Es scheint paradox – ist man doch, wenn man lernt, ein Fragender. Man fragt sich, wie ein Problem zu lösen sei, welche Schritte getan werden müssen, um Ziele zu erreichen, warum bestimmte Prozesse zu entsprechenden Reaktionen geführt haben etc. Schon al Kind beginnen wir mit dem Fragenstellen. Die nervende Warum?-Phase der Kinder ermüdet die Eltern – und sie beginnen zunächst Antworten zu geben und dann genervt irgendwann einmal zu sagen „Weil es eben so ist!“

Warum aber soll man Fragen lernen?

Wir lernen in der Schule eher, Lösungen zu suchen.
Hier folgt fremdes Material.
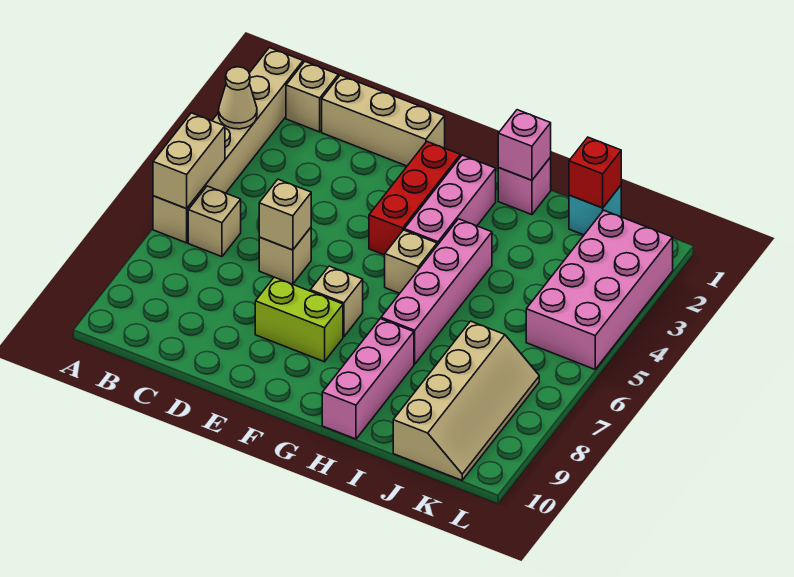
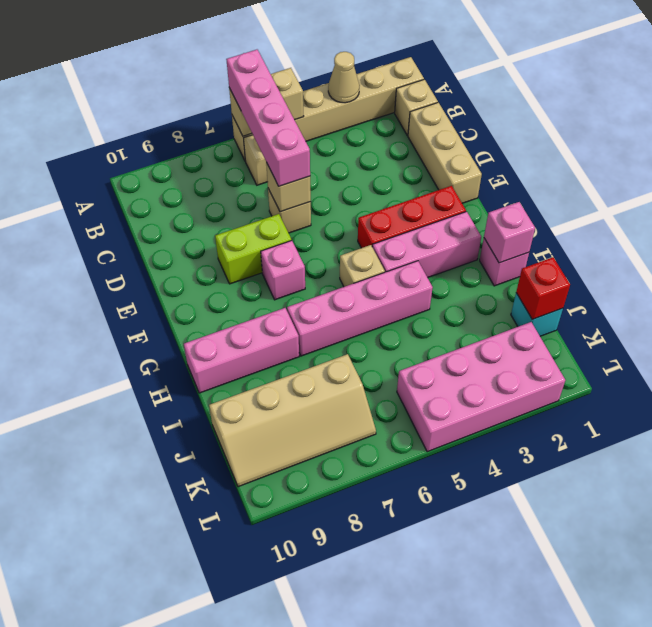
none -> pink brick A6:D6 level 3
lime brick E8:F8 level 1 -> lime brick E7:E8 level 1
tan brick F7 level 1 -> pink brick F7 level 1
Dabei entstehen die Fragen fast von alleine. Therapeuten und Coachs lernen anders Fragen zu stellen. Systemisches Fragen zum Beispiel. Auch Vertriebler lernen, ihre Fragen besser zu formulieren, gezielter, auf den Abschluss hin zu wirken. Wir können also lernen, Fragen zu stellen und müssen feststellen, dass wir mit Fragen oft mehr beeinflussen, als mit Antworten. Fragen haben eine andere Kraft: Sie bieten dem Gegenüber die Möglichkeit, Teil der Antwort oder Begleiter auf dem Weg zur Antwort zu werden. Sie aktivieren.

3 Fragen, die ihnen weiterhelfen

Titelbild Kunst des klugen FragensIn seinem Buch „Die Kunst des klugen Fragens“ beschreibt Warren Berger drei wesentliche Fragen, mit deren Hilfe Sie ihr Unternehmen weiterbringen können. Und ich füge hinzu: Nicht nur ihr Unternehmen, sondern jede, ihrer Unternehmungen:

  • Warum?
  • Was wäre wenn?
  • Wie?

So scheinbar einfach diese drei Fragen klingen, wenden Sie sie mal an. Betrachten Sie eine Situation in ihrem Arbeitsleben, die Sie ändern wollen. Stellen Sie nun das erstemal die Frage: Warum ist das so? Notieren Sie sich ihre Antworten dazu stichpunktartig. Schauen Sie sich diese Stichpunkte genauer an und hinterfragen Sie ein zweites Mal (bei den für sie herausstechenden Stichpunkten), warum das so ist. Notieren Sie erneut ihre Gedanken und Analysen dazu. Wiederholen Sie diesen Vorgang ein drittes Mal.

Nun nehmen Sie die zweite Frage und entwickeln Alternativen: Was wäre wenn? Malen Sie sich diese Alternativen so konkret wie möglich aus und prüfen sie diese mit den Notizen aus den Warum-Fragen.

Dann fehlt nur noch der Schritt in die dritte Fragestellung: Wie? Wie können Sie ihren Alternativen näherkommen? Wie können Sie den ersten Schritt machen, den neuen oder veränderten Zielen zu folgen?

Ich bin gespannt auf ihre Erfahurngen.